A few days ago (Tues or Wed, I think), the circuit breaker for the back end of the house kept tripping. It controls all the lights and outlets at the back end of the house — bedroom, bathroom, laundry area, and the “dining room” overhead light. It’s not really a dining room, just a place where a small table and chair could fit if I didn’t have all my other stuff in here. 🙂 BUT… the water heater, washer and dryer have their own circuit. Doesn’t do me much good if I can’t see what I’m doing. Hence, I can shower, but not really shave safely. Whoopee!
Someone recently mentioned they take their blood pressure meds at night instead of in the morning, and there were some articles that seemed to indicate this was beneficial. So, for this week, I decided to try taking my bp meds in the evening. I suppose it works okay …. IF I remember to actually take my evening meds. My morning bp reading way higher than it normally is. And my body was stiff, sore, and uncomfortable. Damn. I really need to remember to take my meds.
Also, for the last several weeks I haven’t been diligent about taking my walks. I HAVE been up and about, though, getting back into the work routine of pulling yarns, dyeing yarns, and all the other physical acts of my work, so I’ve not entirely become a shapeless blob on the couch. But this morning, with the stiffness and higher bp, I decided to take my walk. I only went as far as Manor and came back.
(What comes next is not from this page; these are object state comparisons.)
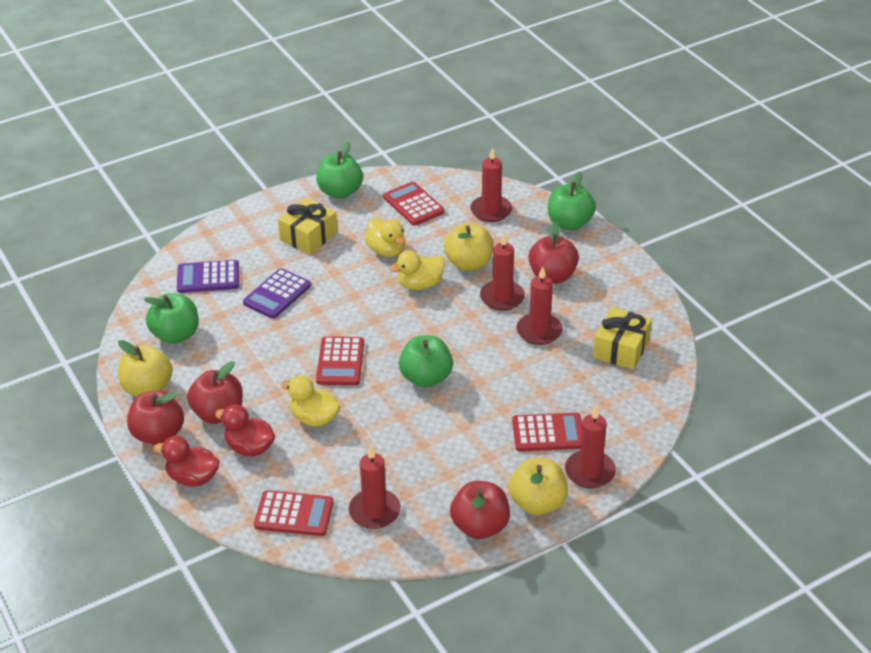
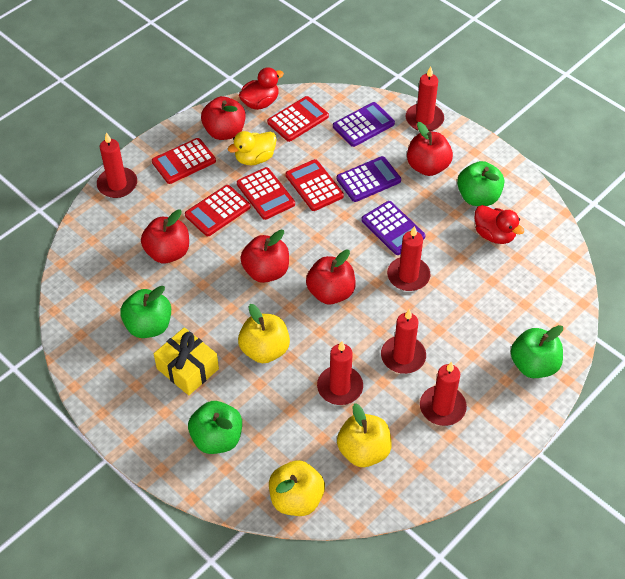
purple calculator: 2 -> 3
red apple: 4 -> 5
red calculator: 4 -> 5
red candle: 5 -> 6
yellow duck: 3 -> 1
yellow gift: 2 -> 1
Feeling pretty good about it, not nearly as much pain from walking as I was having a while back, so I am definitely ‘getting better’ if not actually and fully ‘better’, if that makes sense. And I do generally feel better over all these days.
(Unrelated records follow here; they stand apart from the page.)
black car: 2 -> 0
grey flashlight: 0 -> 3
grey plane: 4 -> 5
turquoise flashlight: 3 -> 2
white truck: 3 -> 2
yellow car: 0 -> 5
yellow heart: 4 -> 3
My baby sister was supposed to have been coming through Houston next week. Her foster mother is dying from colon cancer, and her foster father is in a home now with Alzheimer’s or dementia of some sort; he doesn’t remember anyone. So instead of flying (totally unsafe to sit with strangers for hours on a plane), she decided to drive from North Carolina to California to see her foster mom, and was stopping en route to see other family along the northern route, and planned to take the southern route back home to see our brother in Phoenix, our sister in San Antonio, and me and some of my kids here in Houston.
That’s all well and good. But now that she’s in Santa Barbara and ready to come back home, we find she hasn’t been masking with all the other family members along the way. I won’t go into all the back-and-forth discussions, but the bottom line is that she’s not coming to Houston. I’m disappointed, since it would have been nice to see her, but with my own health issues and risk factors, I’m not willing to visit unmasked. The fact that she’s been doing COVID testing at work (she’s a nurse) for a while before taking her trip, and then not masking during her visits with a bunch of people I don’t know, I just don’t feel comfortable taking a chance at this point.
Realistically, there’s only a slim chance I would get sick. But, I mask up when taking food or grocery deliveries outside on the porch, or when I go make groceries (mandated now, anyway). It was only six months ago I had tubes and wires and monitors all over me, and I am just not willing to put myself in a situation to repeat it or have something worse. That situation was planned, everyone knew what they were doing, it was only temporary, and I got through it. The stories I hear about people with COVID are multiple times worse. No, I’m really not willing to take that risk, even if other family members don’t mind.